David Miles, the chief UK economist at Morgan Stanley who also wrote a review of the mortgage market for the Treasury, said a property bust could come within two years.
He said as much as half of the recent doubling in house prices could be explained by fundamental supply and demand.
"One-third to one-half reflects changes in expected house price inflation - that is a speculative element of demand, which is likely to be volatile," he said.
"A substantial fall in real house prices is likely at some point in the relatively near future, though it could be one to two years away."
But Richard Donnell, director of research at the property website Hometrack, said all previous falls had been driven by a surge in interest rates or unemployment forcing people to sell at any price.
"Without an economic shock it is hard to see how it will materialise," Mr Donnell said. "We are more likely to see the market tightening more and more and we get very low growth."
Martin Ellis, chief economist at Halifax bank, the largest mortgage lender, said: "We don't really agree with his conclusion.

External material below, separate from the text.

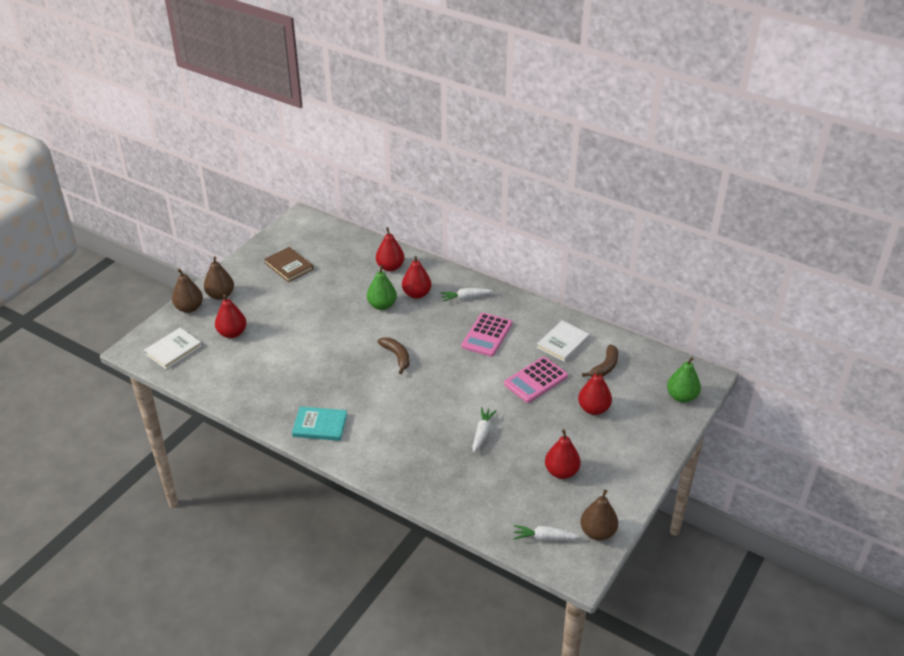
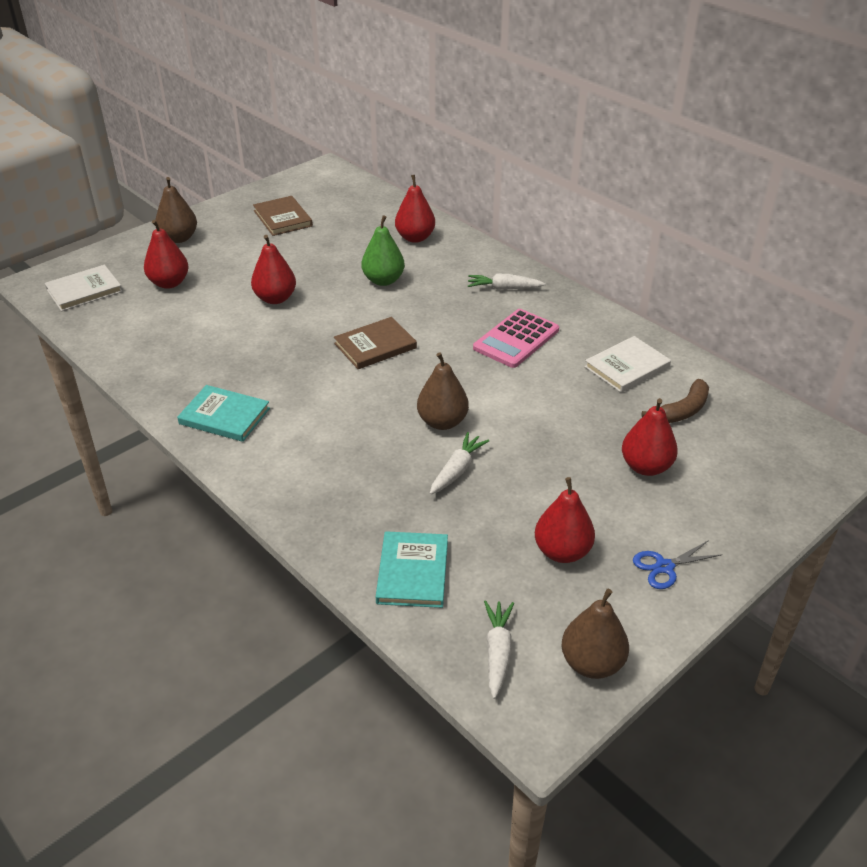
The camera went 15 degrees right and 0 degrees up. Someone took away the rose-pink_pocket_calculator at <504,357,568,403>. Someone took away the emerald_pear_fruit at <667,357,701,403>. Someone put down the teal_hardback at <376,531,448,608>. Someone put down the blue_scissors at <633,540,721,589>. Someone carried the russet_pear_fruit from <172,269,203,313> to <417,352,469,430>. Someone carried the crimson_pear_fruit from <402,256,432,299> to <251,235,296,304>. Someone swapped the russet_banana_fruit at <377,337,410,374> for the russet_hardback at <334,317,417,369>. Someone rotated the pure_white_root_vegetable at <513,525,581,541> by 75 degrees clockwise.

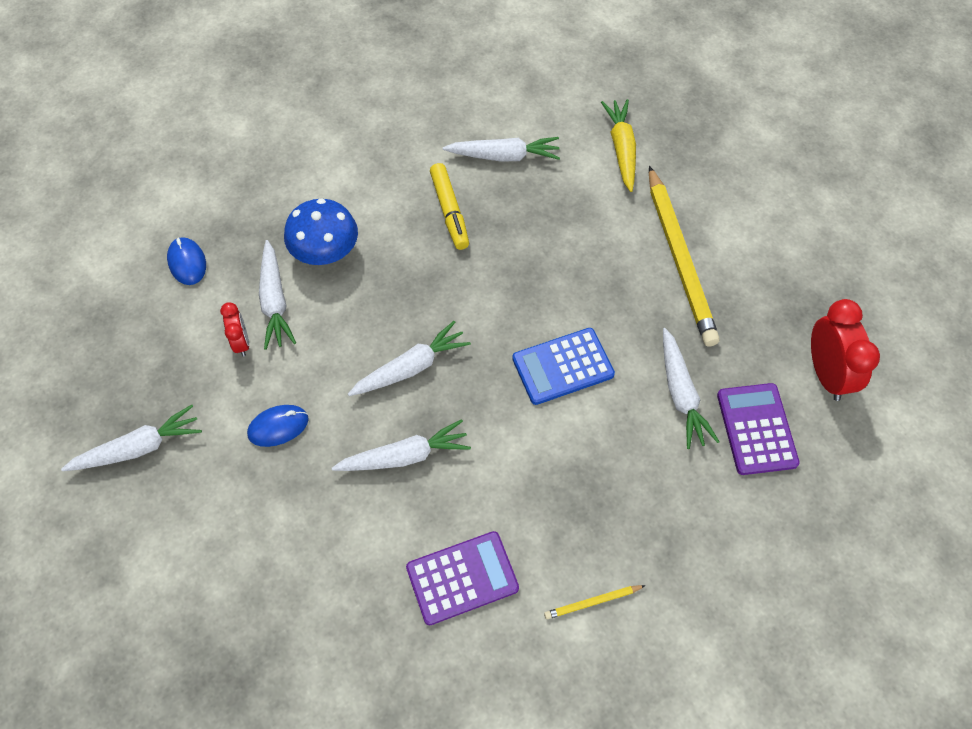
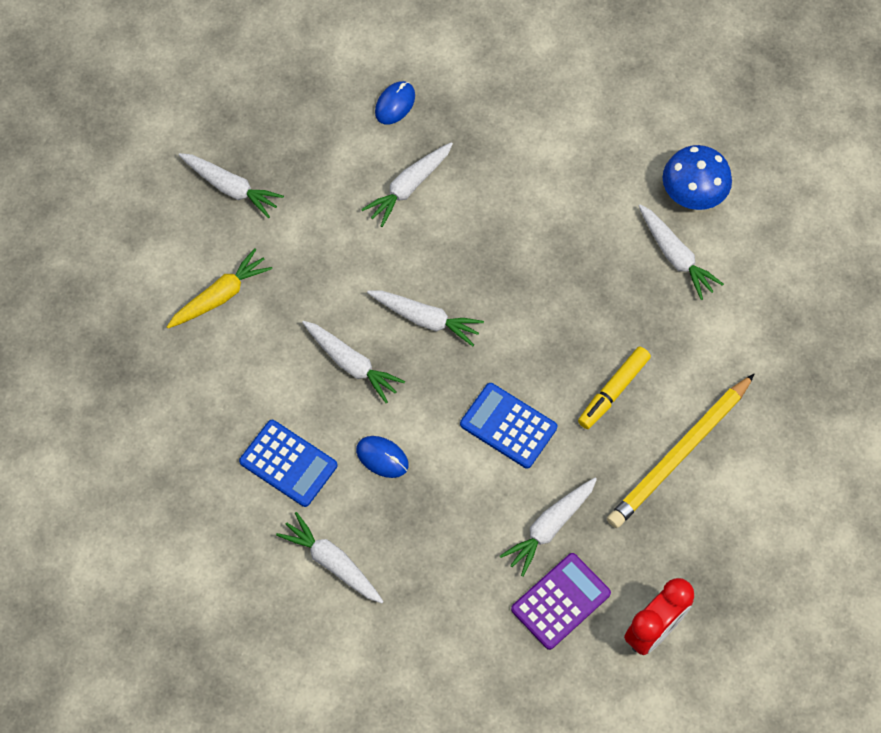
The camera went 55 degrees right and 5 degrees up. Someone took away the crimson_clock at <220,302,249,357>. Someone carried the blue_mouse from <247,405,309,447> to <356,436,409,478>. Someone carried the blue_fungus from <284,198,358,265> to <663,145,732,210>. Someone carried the bright_yellow_marker_pen from <430,163,469,250> to <578,347,651,429>. Someone carried the bright_yellow_root_vegetable from <601,99,636,192> to <167,248,272,328>. Someone swapped the bright_yellow_wooden_pencil at <544,585,646,619> for the pure_white_root_vegetable at <276,512,384,603>. Someone repainted the violet_pocket_calculator at <406,531,519,626>, which became the blue_pocket_calculator at <239,420,337,507>.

The rise in house prices had been due to fundamentals - the economy has been growing, the labour market is strong, and unemployment and interest rates are low while housing supply has lagged demand.
"I think prices are well underpinned although we do expect the housing market to slow and, while they certainly won't rise as quickly as they have over the past 10 years, we still expect them to increase."
Greg Fuzesi, senior economist at Nationwide building society, said: "We think that the population dynamics are still such that house prices could rise higher next year than the rate of earnings because the supply [of homes] is not keeping up with household formation."
Ray Boulger, senior technical manager at John Charcol, said interest rates rather than house price expectation would control the future direction of property prices.
Ed Stansfield, property economist at Capital Economics, said: "I cannot see 2006/2007 being the time we look back on and say 'yes, that was the start of the housing market crash'."